Como neutralizador do cloro, a indicação é o tiossulfato de sódio a 0,6 %
(REYBROUCK, 1979). No entanto, Eguchi (1991) chama a atenção de que o
35
tiossulfato de sódio, nesta concentração pode provocar inibição microbiana,
principalmente em organismos do gênero Staphylococcus. Assim que optou-se realizar
a inativação do cloro livre pela técnica de diluição até níveis sub-inibitórios. Esse
procedimento foi realizado quando a alíquota retirada com a alça de platina (10 µL) do
tubo teste era inoculada em tubo de ensaio contendo 3 mL de meio líquido caldo BHI,
isso significou uma diluição de 300 vezes.
Entende-se que esse procedimento foi efetivo, posto que pode ser demonstrado
observando a Tabela 2, como por exemplo, quando mesmo na concentração mais
elevada de cloro livre, em tempo de contato de 5 minutos, houve crescimento da
bactéria. Esse procedimento já havia sido adotado por Avancini (2002), quando, na
falta de conhecimento de substâncias que pudessem inativar os princípios químicos
ativos do extrato bruto de Hypericum caprifoliatum, optou pela prática de “banhar” as
bactérias e diluir o extrato em meio líquido.

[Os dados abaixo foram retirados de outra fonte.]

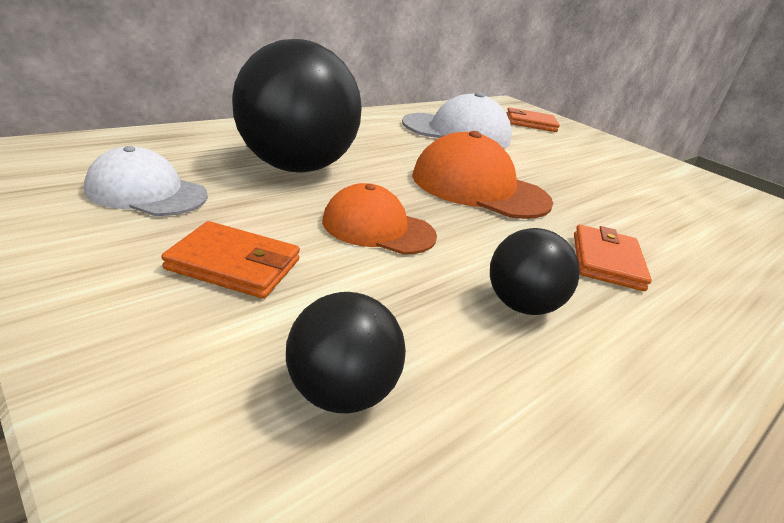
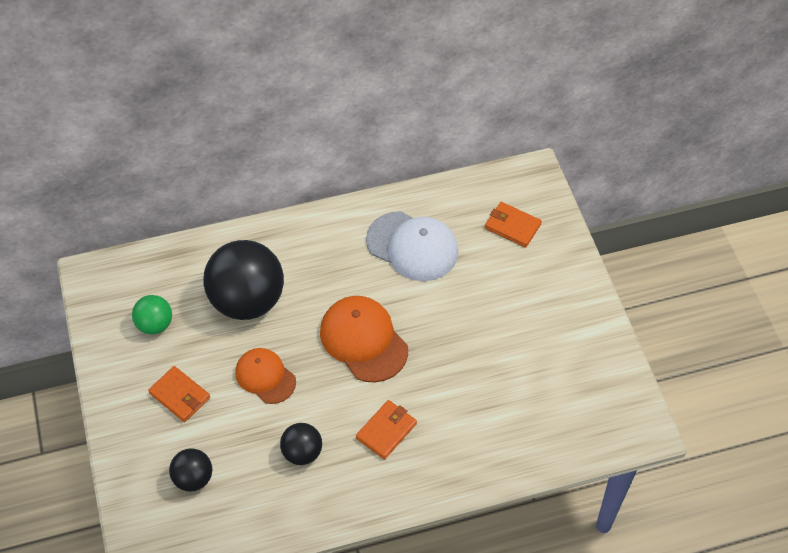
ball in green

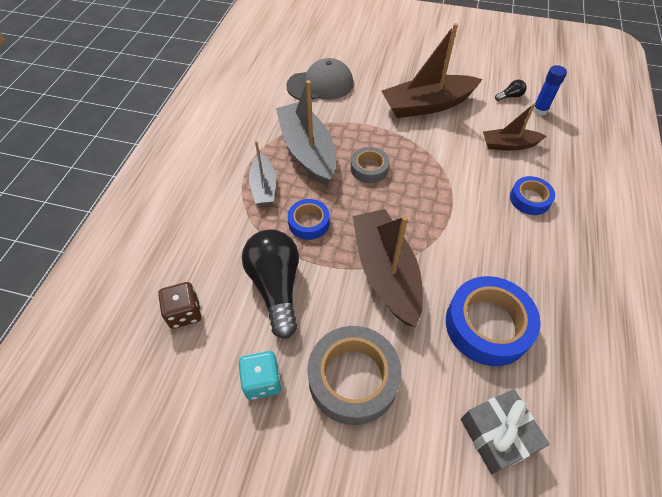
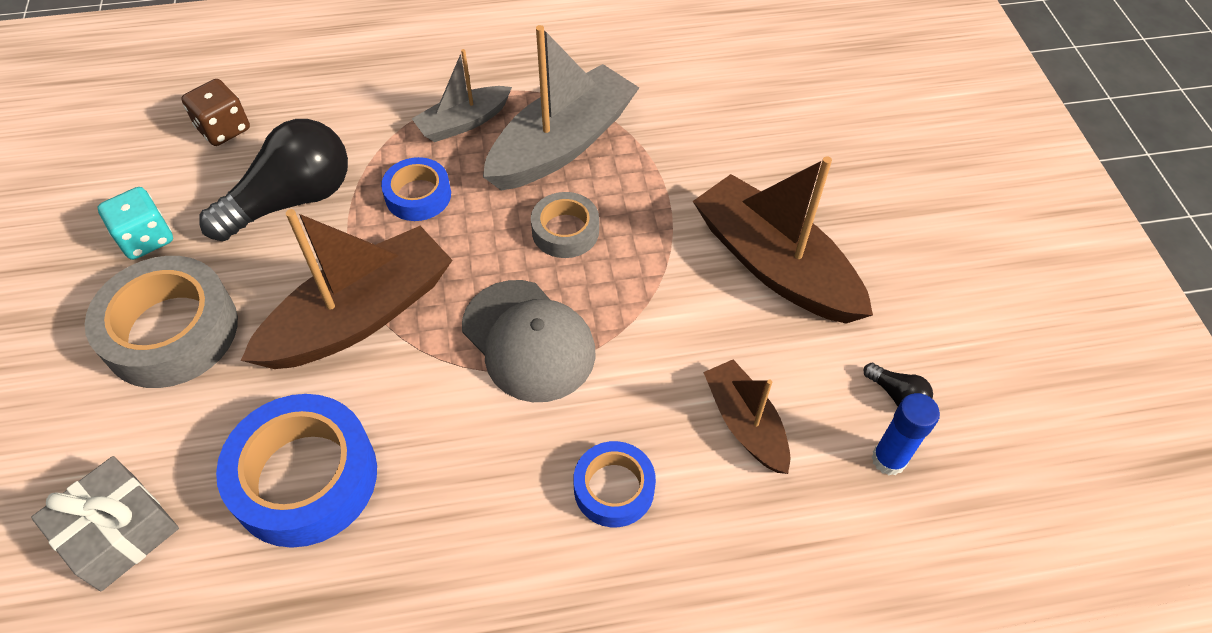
cap in grey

Também sobre a técnica descrita por Fernandes et al. (1999), informa que
alguns produtos químicos têm a capacidade de produzir lesões sub-letais em alguns
microrganismos, exercendo assim, ação bacteriostática e não bactericida. O
prolongamento do período de incubação e o uso de meios apropriados (livre de
inibidores) permitem a recuperação das células com lesão fisiológica reversível. Devido
a isso, a observação dos tubos de repique foi observado por período de 96 horas.
Na Tabela 2 podem ser observados os resultados referentes à confrontação das
amostras com hipoclorito de sódio em diferentes concentrações e presença de matéria
orgânica, levando em consideração os tempos de contato.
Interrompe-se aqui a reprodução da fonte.